Cayuga Lake (/kəˈjuːɡə/,/kˈjuːɡə/,/kˈjuːɡə/) is the longest of central New York's glacial Finger Lakes, and is the second largest in surface area (marginally smaller than Seneca Lake) and second largest in volume. It is just under 39 miles (63 km) long. Its average width is 1.7 miles (2.8 km), and it is 3.5 mi wide (5.6 km) at its widest point, near Aurora. It is approximately 435 ft deep (133 m) at its deepest point, and has over 95 miles (153 km) of shoreline.[2]

The lake is named after the indigenous Cayuga people.[4]


The city of Ithaca, site of Ithaca College and Cornell University, is located at the southern end of Cayuga Lake.

Villages and settlements along the east shore of Cayuga Lake include Myers, King Ferry, Aurora, Levanna, Union Springs, and Cayuga. Settlements along the west shore of the lake include Sheldrake, Poplar Beach, and Canoga.

The lake has two small islands. One is near Union Springs, called Frontenac Island (northeast); this island is not inhabited. The other island, Canoga Island (northwest), is located near the town of Canoga. This island has several camps and is inhabited during the summer months. The only other island in any of the Finger Lakes is Skenoh Island in Canandaigua Lake.

Geographical characteristics[edit]

Map of the Finger Lakes

Cayuga Lake is located at 42°41′17″N 76°42′8″W / 42.68806°N 76.70222°W / 42.68806; -76.70222; 116.4 meters (382 ft) above sea level.[3] Its depth, with steep east and west sides and shallow north and south ends, is typical of the Finger Lakes, as they were carved by glaciers during the last ice age.

The water level is regulated by the Mud Lock at the north end of the lake.
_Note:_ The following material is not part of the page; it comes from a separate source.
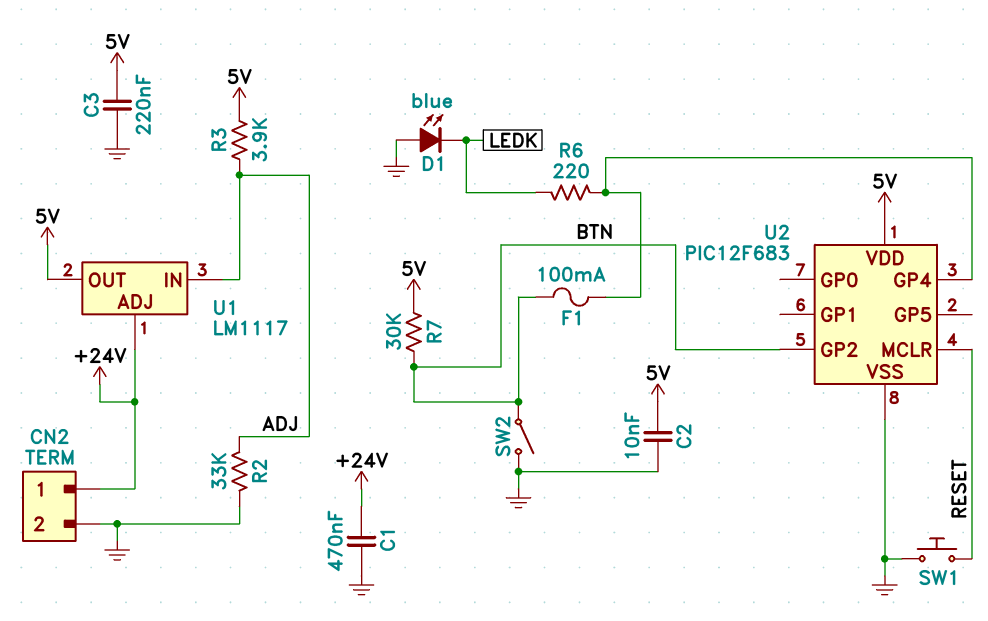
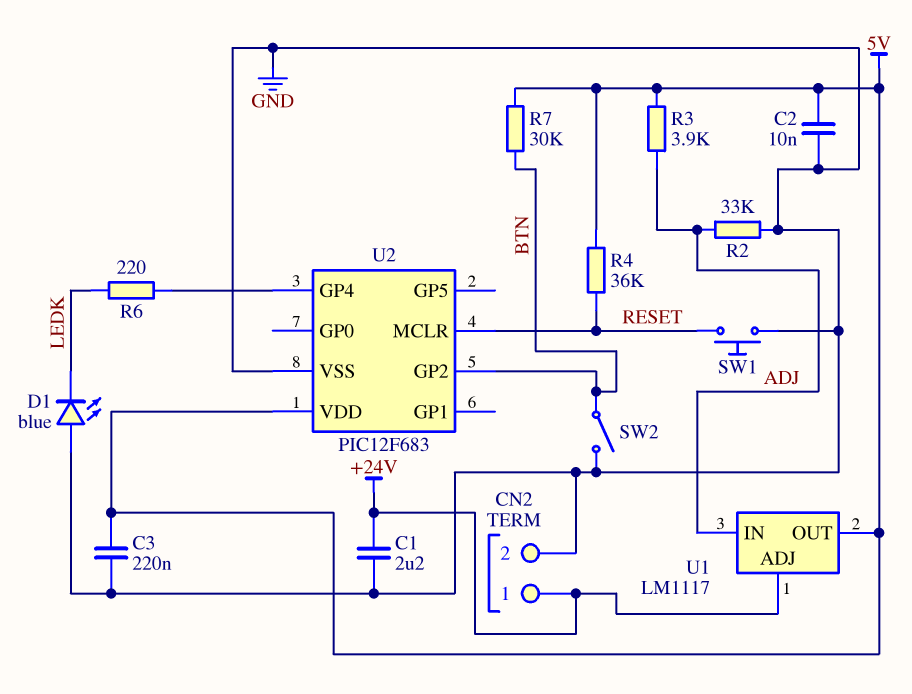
C1: 470nF (+24V, GND) -> 2.2uF (+24V, GND)
F1: 100mA (BTN, U2/GP4) -> none
R4: none -> 36k (5V, RESET)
It is connected to Lake Ontario by the Erie Canal and Seneca Lake by the Seneca River. The lake is drawn down as winter approaches, to minimize ice damage and to maximize its capacity to store heavy spring runoff.

The north end is dominated by shallow mudflats. An important stopover for migratory birds, the mudflats and marsh are the location of the Montezuma National Wildlife Refuge. The southern end is also shallow and often freezes during the winter.

Human impact[edit]

Winter view of the head of Cayuga Lake

Cayuga Lake is very popular among recreational boaters. The Allan H. Treman State Marine Park, with a large state marina and boat launch, is located at the southern end of the lake in Ithaca. There are two yacht clubs on the western shore: Ithaca Yacht Club, a few miles north of Ithaca, and Red Jacket Yacht Club, just south of Canoga. There are several other marinas and boat launches, scattered along the lake shore.

Cayuga Lake is the source of drinking water for several communities, including Lansing, near the southern end of the lake along the east side, which draws water through the Bolton Point Water System. There are also several lake source cooling systems that are in operation on the lake, whereby cooler water is pumped from the depths of the lake, warmed, and circulated in a closed system back to the surface. One of these systems, which is operated by Cornell University and began operation in 2000, was controversial during the planning and building stages, due to its potential for having a negative environmental impact. However, all of the environmental impact reports and scientific studies have shown that the Cornell lake source cooling system has not yet had, and will not likely have any measurably significant environmental impact. Furthermore, Cornell's system pumps significantly less warm water back into the lake than others further north, which have been operating for decades, including the coal-fired power plant on the eastern shore.[citation needed]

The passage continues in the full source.